South Pacific plan for low-carbon ships

Parties to a planned ship research pact: University of the South Pacific’s deputy vice-chancellor Derrick Armstrong (left) and CNCo’s general manager, sustainable development, Simon Bennett (credit: CNCo) Parties to a planned ship research pact: University of the South Pacific’s deputy vice-chancellor Derrick Armstrong (left) and CNCo’s general manager, sustainable development, Simon Bennett (credit: CNCo)

Singapore-based China Navigation Company (CNCo) is linking with academia for research into a cost-effective vessel concept with a low carbon footprint suited to the South Pacific island economies, writes David Tinsley.

Operator of a modern fleet of multipurpose cargo ships, container vessels and bulk carriers, and with an extensive liner-type service network encompassing the region, CNCo - the parent of Swire Shipping and Swire Bulk - has signed a memorandum of agreement with the University of the South Pacific (USP) in Fiji to explore practical options for small general cargo vessels producing fewer emissions.

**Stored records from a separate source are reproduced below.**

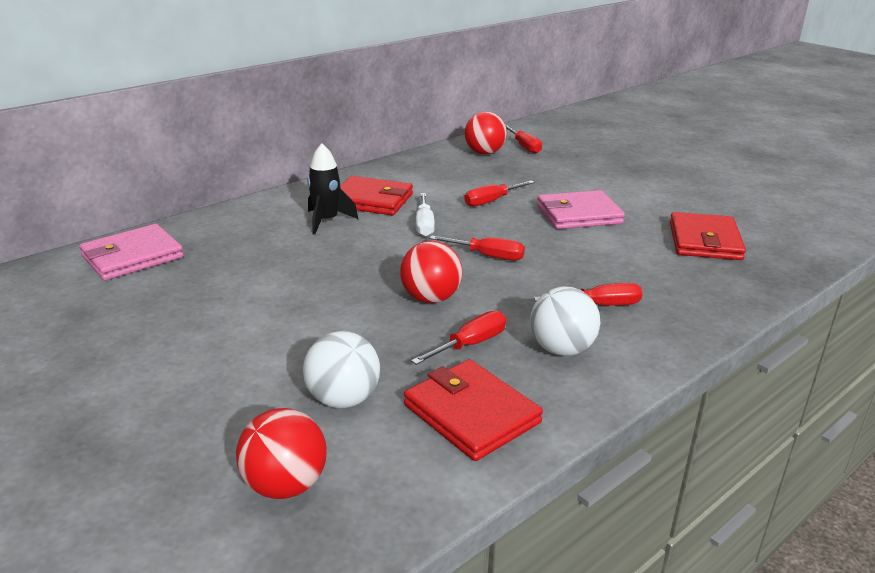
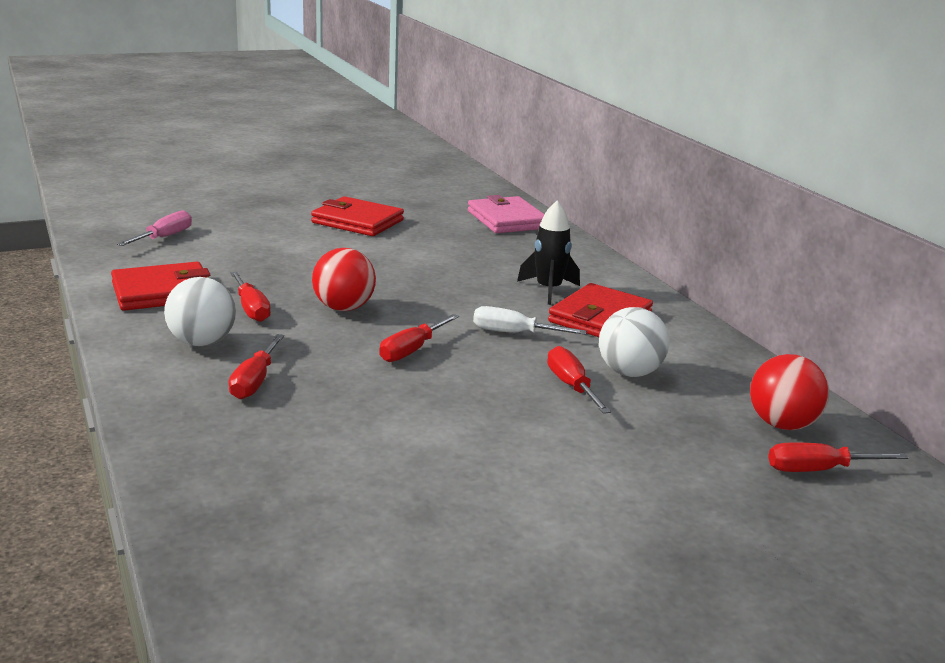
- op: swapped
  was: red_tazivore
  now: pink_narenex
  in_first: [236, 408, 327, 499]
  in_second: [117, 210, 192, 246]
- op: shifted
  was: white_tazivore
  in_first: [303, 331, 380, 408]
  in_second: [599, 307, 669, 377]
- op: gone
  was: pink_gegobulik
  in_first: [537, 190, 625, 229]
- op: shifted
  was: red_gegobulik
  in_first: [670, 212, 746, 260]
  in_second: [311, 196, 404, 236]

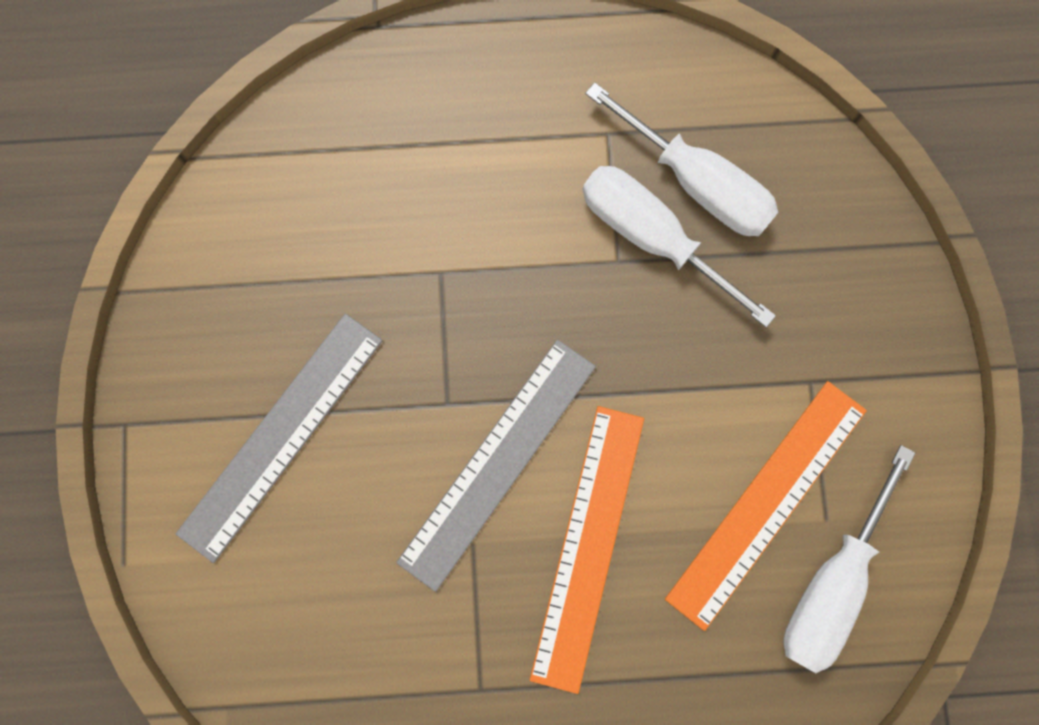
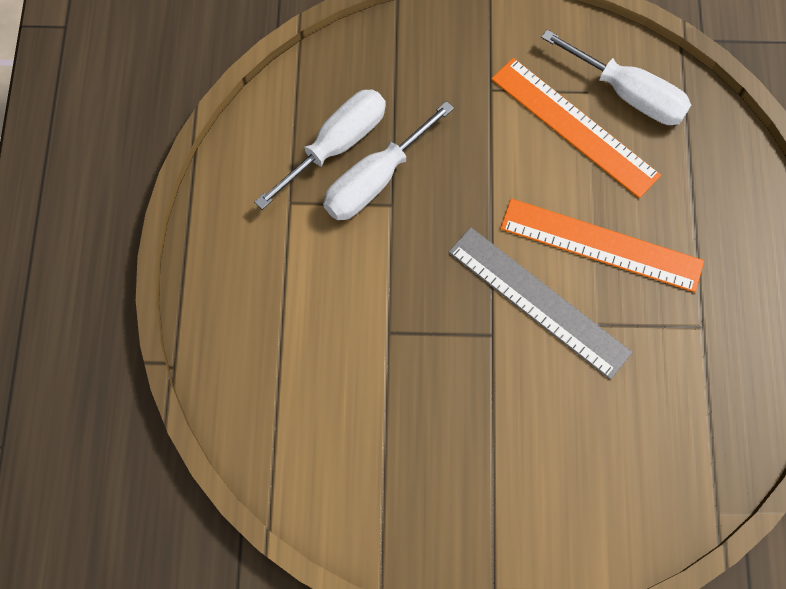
- op: gone
  was: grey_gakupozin
  in_first: [176, 313, 383, 563]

The partners in the endeavour, dubbed Project Cerulean, will undertake feasibility studies for a new generation of ships that would be within the economic reach of the island nations involved.

The ultimate objective is the development of a new class of small cargo vessel which, once proven to be commercially viable to build and operate, can be scaled-up in numbers to provide a cost-effective solution for currently marginalised and remote Pacific Island Communities and Territories (PICT). The PICT designation that refers to the island groups of Melanesia, Micronesia and Polynesia.

In the immediate term, the project aims to design, build and trial a low-carbon Project Ship to service the PICT region. This work will be carried out in partnership with USP’s Micronesian Centre for Sustainable Transport (MCST).

Simon Bennett, CNCo’s general manager in charge of sustainable development, said that the company was looking towards an initial investment of around US$2.5m in the scheme, and expressed the hope that construction of a pilot “low cost, low carbon and low tech freighter” could take place in a South Pacific shipyard.

“We want to raise economic capacity in the South Pacific, as the vessel will be able to service the outlying communities in the region, which are not currently on mainline routes. This really is our way of giving back to the community, as we will be building the freighter specially for the South Pacific,” stated Mr Bennett. USP’s deputy vice-chancellor for research, innovation and international, Professor Derrick Armstrong, said that collaboration with the private sector was critical for the university, and that both parties shared common values and goals as regards sustainable transport and solutions. USP is supported by 12 Pacific island countries.

Earlier this month, the Pacific Islands Transport Forum was held at the university’s Laucala campus, at Suva, on Fiji. Hosted by the governments of Fiji and the Marshall Islands, key aims and priorities of the Forum include transport decarbonisation, and setting pathways for national action plans under a coordinated regional programme.

On that occasion, Professor Armstrong indicated that Project Cerulean had been in the gestation for several years, and welcomed the collaboration with CNCo “to research, build and trial a low-carbon freighter as demonstration of a more appropriate and affordable maritime transport solution serving inter-regional routes.”

The university had established the Sustainable Sea Transport Research Programme in 2013 under its research clusters strategy. Last year, the university opened the Micronesian Centre for Sustainable Transport (MCST) at its Long Island Campus in Majuro, as a joint initiative with the Marshall Islands’ government, to serve as a catalyst to drive transition to low-carbon transport in the region, starting with domestic shipping.

The Pacific island region encompassed by PICT is almost totally reliant on sea transport for essential imports and other vital transfers of people and goods.

However, and especially at the domestic level, it has always been difficult to find long-term, sustainable solutions for energy-efficient vessels at a viable cost. This has hit developing economies and the delivery of essential services, not least for the more remote communities and islands. Many routes using conventional shipping arrangements are uneconomic, and can only be maintained through increasingly high government subsidies.